He said that he estimates that, in five to 10 years' time, if such deliberate policies continue, the result will be the effective annexation of the north of Cyprus.
It is, therefore, not surprising that questions have been asked about the sincerity of Mr. Denktash and his allies in Turkey in their recent negotiating stance. Mr. Ozal's position, and especially that of his Motherland party, was substantially weakened as a result of the Turkish local government elections in March. That fact is highlighted by the negotiating positions taken by the Greek and Turkish Cypriot sides during the United Nations talks. On the three freedoms--of movement, settlement and property--the Greeks have admitted that, although they regard them as of cardinal importance, they are not perfectly attainable and that there will be a transitional period during which they can take place. Yet the Turkish side has merely said that it is prepared to look at the problem and consider it in 18 years' time, and even then only on a limited basis.

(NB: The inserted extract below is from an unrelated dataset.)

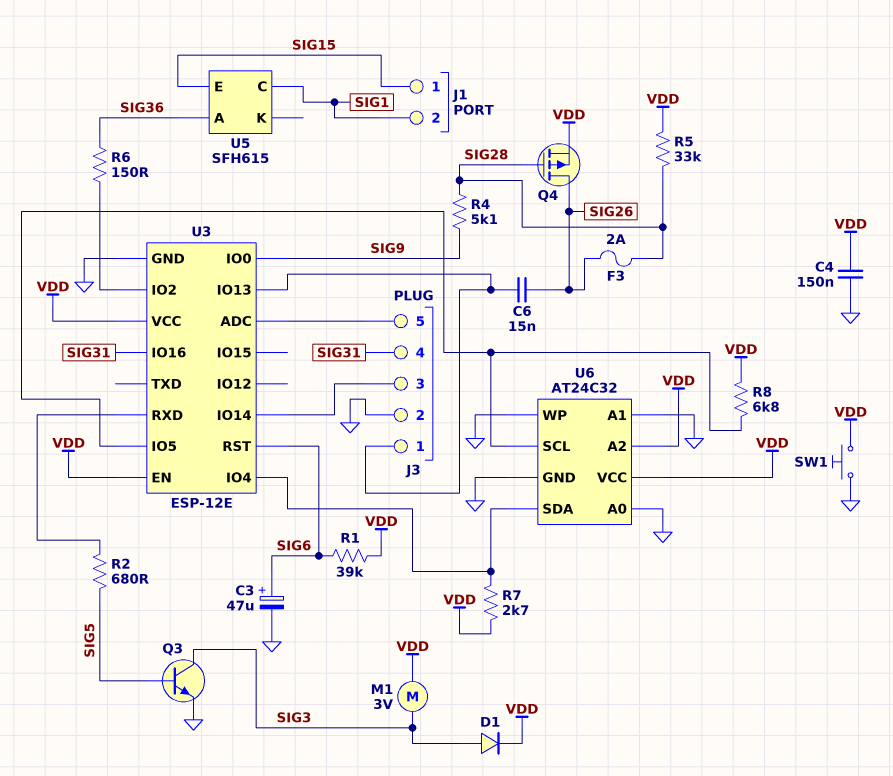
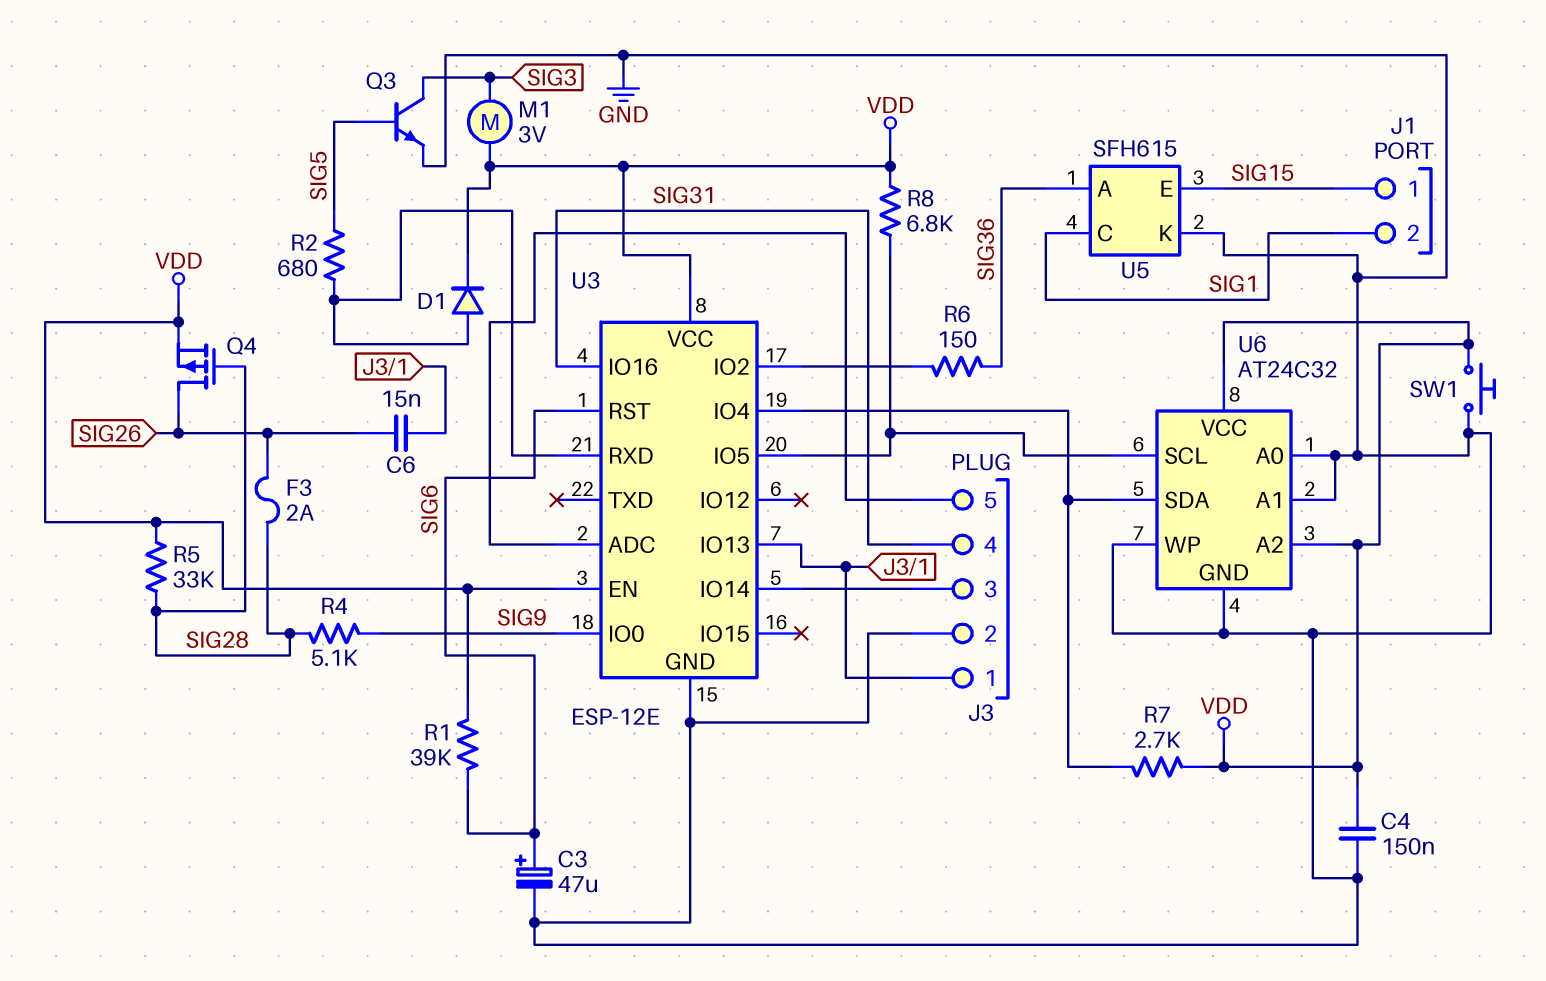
D1: diode (A SIG3, K VDD) -> diode (A U3/RXD, K VDD)
U5 pin K: none -> GND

That will effectively mean that the partition of the island will have become virtually permanent after 32 years.
On territorial guarantees, the Greeks have specifically excluded Turkey and Greece and have called for the supervision of any future agreement by the Security Council or, at least, by an international force. The Turkish side has merely stuck to its major and first principle that there must be a physical presence of Turkish troops in the island.
On the security of the community, the Greek side has called for what has been generally regarded as the most effective way of ensuring that troubles do not re-emerge--the general demilitarisation of the island and the stationing there of an independent international police
Column 1270force to ensure that a bizonal policy is effective. The Turks have said that Turkish troops must remain, despite the fact that it has been calculated that it would take only one hour for troops to reach the island from the Turkish mainland in an emergency.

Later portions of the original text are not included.